A primeira flor: nasce a Safra 2026
Hoje aconteceu: à superfície dos talhos formou-se a primeira flor de sal do ano. Sol de Junho, brisa do Atlântico, a salinidade no ponto — e lá estava ela. Um apontamento da primeira colheita da Safra 2026, em fotografias.
Há dias em que se espera o ano inteiro. Hoje foi um deles.
Esta manhã, nos talhos em Venta Moinhos, o sol de Junho e uma brisa do Atlântico alinharam-se com a salinidade no ponto certo — e à superfície da água mãe apareceu a primeira flor de sal da Safra 2026.
A flor de sal não se fabrica. Espera-se. E quando a água, o sol e o vento se alinham, colhe-se à mão — ou perde-se.
A arte de coar
A flor de sal é a nata da salina, e tem o seu tempo: um véu fino e frágil que nasce à tona da água e que, se não se colher a horas, ganha peso e afunda-se até ao fundo de barro.
Por isso se coa à mão, com o coador de cabo longo, a rasar a superfície sem nunca tocar o leito. É o gesto de sempre do marnoto — e é ele que dá à flor aquela escama leve que se desfaz na língua.
Sal como o estuário o faz
Não leva lavagem, nem nada que se lhe acrescente. Colhida à mão e seca ao sol, fica com o magnésio, o cálcio e o potássio que o sal refinado perde pelo caminho.

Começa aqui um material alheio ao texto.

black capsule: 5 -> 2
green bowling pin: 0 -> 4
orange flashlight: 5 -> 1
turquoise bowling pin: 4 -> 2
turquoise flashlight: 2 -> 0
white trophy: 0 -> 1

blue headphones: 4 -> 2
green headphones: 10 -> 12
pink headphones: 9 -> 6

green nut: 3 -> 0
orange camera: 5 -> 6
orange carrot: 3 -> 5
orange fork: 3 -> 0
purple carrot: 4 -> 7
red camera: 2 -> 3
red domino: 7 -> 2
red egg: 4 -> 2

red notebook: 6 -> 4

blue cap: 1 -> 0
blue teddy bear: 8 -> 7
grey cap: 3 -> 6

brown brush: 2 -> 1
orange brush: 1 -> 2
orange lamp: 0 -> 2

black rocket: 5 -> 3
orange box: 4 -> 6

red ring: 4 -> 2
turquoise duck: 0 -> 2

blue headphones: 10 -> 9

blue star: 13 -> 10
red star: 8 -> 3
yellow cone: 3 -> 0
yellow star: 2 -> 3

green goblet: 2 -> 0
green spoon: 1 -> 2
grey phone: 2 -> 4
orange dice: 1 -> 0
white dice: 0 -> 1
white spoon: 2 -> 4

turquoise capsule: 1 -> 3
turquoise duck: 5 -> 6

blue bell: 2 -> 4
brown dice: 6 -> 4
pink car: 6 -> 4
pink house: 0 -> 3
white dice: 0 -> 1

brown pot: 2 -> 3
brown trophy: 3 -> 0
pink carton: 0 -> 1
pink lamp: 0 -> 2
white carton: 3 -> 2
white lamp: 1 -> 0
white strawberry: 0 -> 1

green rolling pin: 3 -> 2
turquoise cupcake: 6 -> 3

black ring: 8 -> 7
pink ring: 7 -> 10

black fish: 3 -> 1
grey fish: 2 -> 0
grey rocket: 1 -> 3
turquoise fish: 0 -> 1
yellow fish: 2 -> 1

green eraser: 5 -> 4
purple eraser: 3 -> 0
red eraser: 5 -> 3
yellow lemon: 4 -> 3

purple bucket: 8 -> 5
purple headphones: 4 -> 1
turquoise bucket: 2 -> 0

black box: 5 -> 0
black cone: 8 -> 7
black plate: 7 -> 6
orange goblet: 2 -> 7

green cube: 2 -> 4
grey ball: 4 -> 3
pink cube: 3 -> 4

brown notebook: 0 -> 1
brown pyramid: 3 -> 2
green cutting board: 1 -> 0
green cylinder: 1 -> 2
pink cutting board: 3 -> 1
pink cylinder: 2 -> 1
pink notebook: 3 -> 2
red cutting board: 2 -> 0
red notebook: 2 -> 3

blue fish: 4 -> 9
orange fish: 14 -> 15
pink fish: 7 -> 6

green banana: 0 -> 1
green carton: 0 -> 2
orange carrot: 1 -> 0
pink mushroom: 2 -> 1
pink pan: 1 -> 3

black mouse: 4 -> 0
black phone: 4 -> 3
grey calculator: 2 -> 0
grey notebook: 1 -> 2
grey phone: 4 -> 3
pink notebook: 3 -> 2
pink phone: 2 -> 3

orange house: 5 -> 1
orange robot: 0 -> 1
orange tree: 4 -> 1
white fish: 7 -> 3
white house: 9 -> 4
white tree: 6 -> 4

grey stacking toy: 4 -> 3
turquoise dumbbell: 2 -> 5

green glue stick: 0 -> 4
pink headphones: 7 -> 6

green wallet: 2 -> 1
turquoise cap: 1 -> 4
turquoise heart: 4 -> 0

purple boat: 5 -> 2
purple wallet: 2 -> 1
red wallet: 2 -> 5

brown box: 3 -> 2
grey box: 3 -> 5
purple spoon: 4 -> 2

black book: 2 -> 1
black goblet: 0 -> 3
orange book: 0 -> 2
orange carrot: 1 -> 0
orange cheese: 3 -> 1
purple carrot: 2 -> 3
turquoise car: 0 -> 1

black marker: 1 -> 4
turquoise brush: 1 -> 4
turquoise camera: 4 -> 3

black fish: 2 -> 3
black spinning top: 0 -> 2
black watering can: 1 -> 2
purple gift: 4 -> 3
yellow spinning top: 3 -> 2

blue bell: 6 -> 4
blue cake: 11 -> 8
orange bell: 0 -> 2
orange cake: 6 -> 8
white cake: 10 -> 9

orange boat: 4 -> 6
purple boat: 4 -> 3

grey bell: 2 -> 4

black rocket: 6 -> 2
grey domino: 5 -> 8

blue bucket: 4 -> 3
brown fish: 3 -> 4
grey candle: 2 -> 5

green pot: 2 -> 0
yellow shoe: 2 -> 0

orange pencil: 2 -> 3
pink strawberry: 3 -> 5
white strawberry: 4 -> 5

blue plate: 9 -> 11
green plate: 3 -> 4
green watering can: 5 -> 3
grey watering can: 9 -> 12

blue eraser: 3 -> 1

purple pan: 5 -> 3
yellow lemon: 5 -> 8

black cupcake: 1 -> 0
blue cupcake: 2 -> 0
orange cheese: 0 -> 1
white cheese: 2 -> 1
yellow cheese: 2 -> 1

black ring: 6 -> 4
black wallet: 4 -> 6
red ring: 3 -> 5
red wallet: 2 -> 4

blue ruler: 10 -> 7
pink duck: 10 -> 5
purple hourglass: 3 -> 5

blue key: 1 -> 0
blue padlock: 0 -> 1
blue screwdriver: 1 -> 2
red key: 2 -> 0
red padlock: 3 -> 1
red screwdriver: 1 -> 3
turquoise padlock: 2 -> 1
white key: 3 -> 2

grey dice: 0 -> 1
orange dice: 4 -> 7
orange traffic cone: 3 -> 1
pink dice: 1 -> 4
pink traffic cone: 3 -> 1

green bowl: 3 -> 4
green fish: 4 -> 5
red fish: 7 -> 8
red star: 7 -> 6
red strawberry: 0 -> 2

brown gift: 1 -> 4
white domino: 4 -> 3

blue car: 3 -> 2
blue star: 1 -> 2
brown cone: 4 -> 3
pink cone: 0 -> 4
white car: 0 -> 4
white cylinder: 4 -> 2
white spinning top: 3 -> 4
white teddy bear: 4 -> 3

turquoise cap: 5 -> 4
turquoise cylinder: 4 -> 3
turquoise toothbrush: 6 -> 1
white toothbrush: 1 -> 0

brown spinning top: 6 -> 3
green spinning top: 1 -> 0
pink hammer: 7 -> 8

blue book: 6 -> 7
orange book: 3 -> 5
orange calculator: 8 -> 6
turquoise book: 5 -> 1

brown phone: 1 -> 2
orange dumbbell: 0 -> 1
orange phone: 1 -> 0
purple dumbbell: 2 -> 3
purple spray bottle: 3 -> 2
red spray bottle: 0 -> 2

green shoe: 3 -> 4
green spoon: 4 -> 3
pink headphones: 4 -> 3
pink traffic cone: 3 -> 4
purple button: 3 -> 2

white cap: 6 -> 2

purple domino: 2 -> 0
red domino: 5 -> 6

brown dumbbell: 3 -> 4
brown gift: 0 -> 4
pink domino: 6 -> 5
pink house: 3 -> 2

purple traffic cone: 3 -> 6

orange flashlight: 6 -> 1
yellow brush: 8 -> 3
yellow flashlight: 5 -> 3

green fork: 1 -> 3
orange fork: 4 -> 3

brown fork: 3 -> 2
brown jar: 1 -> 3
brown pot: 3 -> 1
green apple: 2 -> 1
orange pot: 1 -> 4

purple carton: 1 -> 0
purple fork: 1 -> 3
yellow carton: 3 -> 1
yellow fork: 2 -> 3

Nada se acrescenta, nada se tira.
O que se segue
A análise do laboratório chega quando passar os nossos controlos — partilhamo-la aqui, como sempre. E cada frasco vai trazer um código QR, para quem quiser espreitar o dia exacto em que foi colhido.
Por agora, fica a alegria do dia: a Safra 2026 nasceu — à mão, ao sol, à espera do momento certo.
A natureza dá. Nós protegemos.
— De Castro Marim para a sua mesa — colhido à mão, enraizado em cada grão.